A l’occasion du 25ème anniversaire de la Convention relative aux Droits de l’Enfants Merveille, une enfant reporter, nous fait partager sa rencontre avec des jeunes filles victimes de violences : c’est pour faire respecter leur intégrité physique, protégé par l’article 34 de la Convention, que l’UNICEF agit.  

Je m’appelle Merveille, j’ai 17 ans et je suis Enfant Reporter de Kinshasa.  Moi et mon amie Victoire, qui est aussi Enfant Reporter de Kinshasa,  sommes allées nous entretenir avec d’autres enfants d’une structure d’encadrement des enfants en situation difficile pour connaître les causes de leur séparation avec leurs familles.

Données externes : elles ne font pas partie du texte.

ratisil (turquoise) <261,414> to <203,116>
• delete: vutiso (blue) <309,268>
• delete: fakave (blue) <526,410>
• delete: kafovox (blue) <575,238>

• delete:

Nous avons rencontré des enfants qui ont été victimes de violences, non seulement dans la rue mais aussi dans leur famille. De toutes les jeunes filles que j’ai rencontrées là-bas, beaucoup viennent de familles où les parents sont divorcés ou encore décédés. Quand les parents divorcent, la vie devient difficile pour l’enfant, comme le témoigne mon amie enfant reporter Victoire, qui vit avec sa maman depuis que ses parents ont divorcé. La plupart des jeunes filles que nous avons rencontrée au centre d’accueil ont subi des maltraitances au sein de leur famille. Elles ont souffert de blessures qui laissent des cicatrices et défauts dans le corps de l’enfant.

Au centre d’accueil des enfants, j’ai rencontré Maria*. Elle a 11 ans. Quand elle avait 3 ans, sa maman est morte. Une année plus tard son père s’est remarié, et à partir de ce moment sa vie a empiré. Sa belle-mère était persuadée qu’elle était un enfant sorcier. Elle l’a écartée de ses propres enfants, puis a commencé à la laisser tout la journée sous le soleil, à l’empêcher de manger, à la frapper à la moindre erreur. Quand Maria a eu 5 ans, elle ne pouvait plus supporter toutes ces douleurs et a donc décidé de fuir sa maison. Elle a passé la nuit au marché pendant deux jours. Peu après, une dame l’a trouvée et lui a indiqué un centre d’accueil pour enfants. Maria y est allée toute seule, à pied, et la route était longue, mais grâce à l’adresse qu’elle avait sur un bout de papier, elle a pu trouver le centre en demandant son chemin.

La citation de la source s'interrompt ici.